Mas as mulheres ouviam... e riam. Um riso que era uma mistura de escárnio e
triunfo. E quanto mais batiam, mais a fé em Raham crescia, como uma maré
imparável.
Foi em uma manhã de segunda-feira, com o sol ainda tímido no
horizonte, que a notícia inesperada chegou, como um bálsamo para as almas
cansadas, a casa de Raham havia sido liberada. Um juiz do Tribunal Estadual, um
homem discreto, de cabelos grisalhos, conhecido por suas sentenças técnicas e
seu ateísmo metódico, havia decidido arquivar o processo que embargava a
casa-templo. A justificativa? Entre artigos de leis e citações jurídicas, uma
frase se destacava, luminosa como uma flor que brota em meio a tijolos.
“O Estado é laico, mas a compaixão não é. O que se vive
nesta casa é amor. E isso, senhoras e senhores, não é crime.”

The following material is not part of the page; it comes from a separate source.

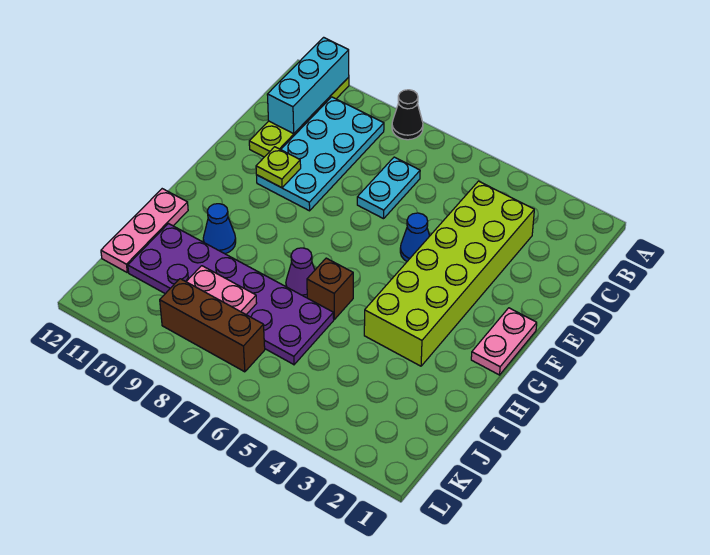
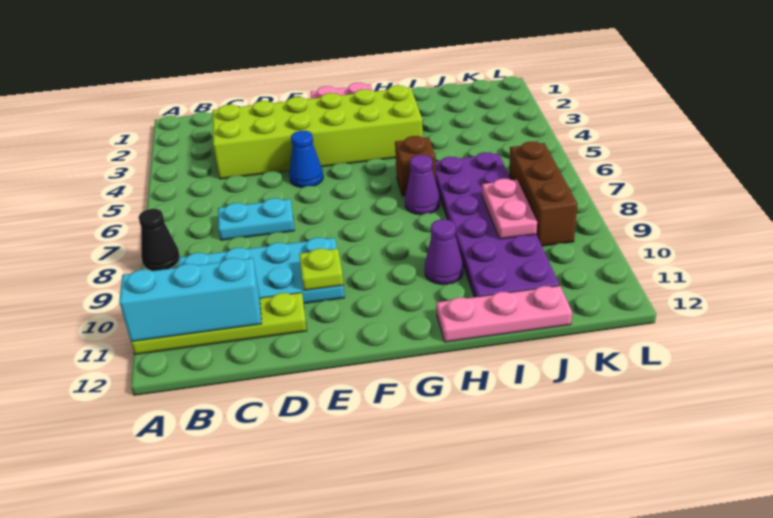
blue cone H10 level 1 -> purple cone H10 level 1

Calum leu a decisão em silêncio, sentado debaixo de uma
mangueira frondosa, a sombra acolhedora envolvendo-o. Lúcia estava ao seu lado,
a mão repousando suavemente em seu ombro, e Aletéia, com os olhos arregalados,
mal conseguia conter a emoção. E então, um som quase esquecido, um milagre em
si, preencheu o ar.
— Obrigado Raham...
A voz de Calum. Baixa, rouca, mas viva. Como uma brasa que
dorme sob a cinza e, de repente, decide queimar de novo, com mais intensidade.

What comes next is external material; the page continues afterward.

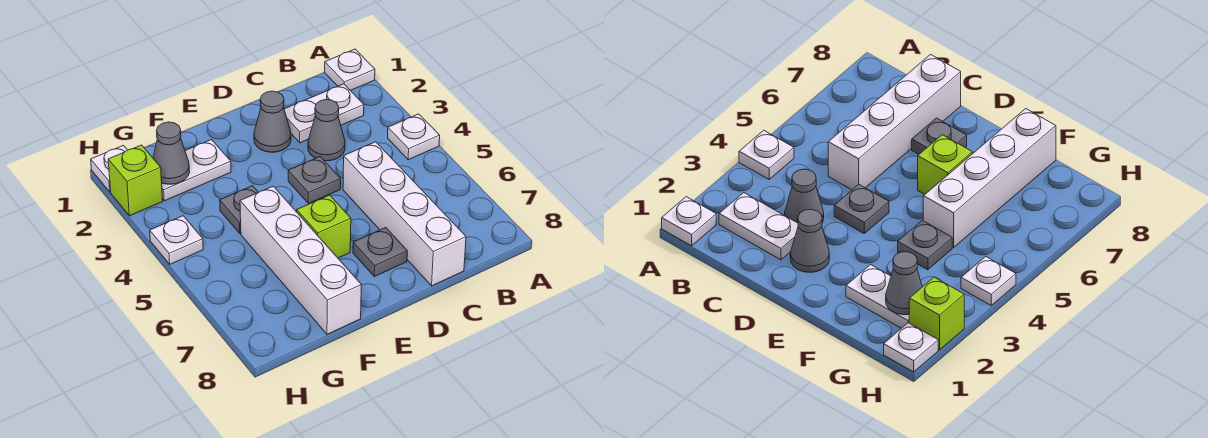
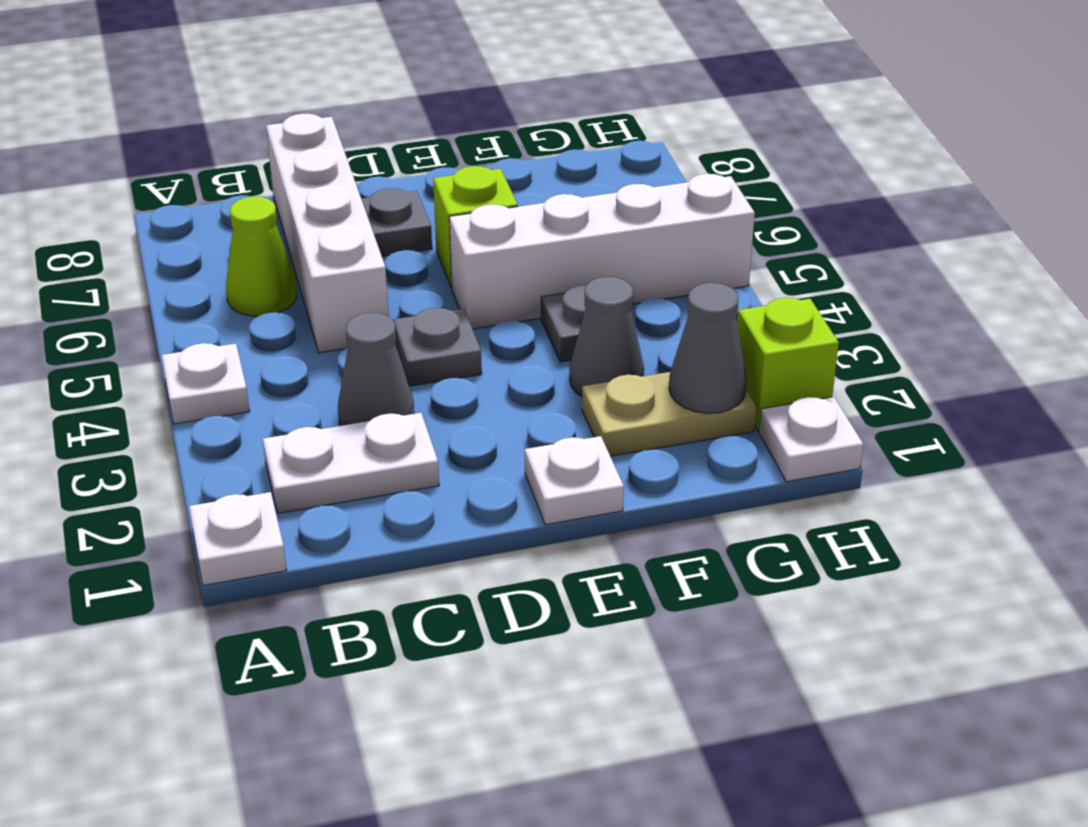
none -> lime cone B6 level 1
grey cone D2 level 1 -> grey cone F3 level 1
white plate F2:G2 level 1 -> tan plate F2:G2 level 1
white brick F5:F8 level 1 -> white brick E5:H5 level 1
white plate H4 level 1 -> white plate E1 level 1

Lúcia sussurrou, as lágrimas escorrendo pelo rosto.
— Ele falou...
Calum repetiu, as lágrimas agora escorrendo livremente pelo
seu rosto, um misto de alívio e gratidão.
— A casa voltou. E com ela... minha voz.
Era a redenção, a prova de que a fé, o amor e a resiliência
sempre encontram um caminho. No domingo seguinte, o povo retornou. As fitas
coloridas, antes arrancadas pela burocracia, foram recolocadas, tremulando ao
vento como orações silenciosas. As cadeiras de plástico, testemunhas de tantas
histórias, voltaram a ocupar a sala onde antes se chorava solidão.
Agora, chorava-se outra coisa. Pertencimento. A alegria de
estar junto, de fazer parte de algo maior. E naquela noite, algo ainda mais
profundo aconteceu. Lúcia se afastou no meio da reunião, a mão na barriga, o
rosto pálido, uma mistura de surpresa e apreensão em seus olhos. Calum correu
até ela, o coração apertado.
— Tá tudo bem?
Ela não respondeu, apenas correu até o banheiro e vomitou.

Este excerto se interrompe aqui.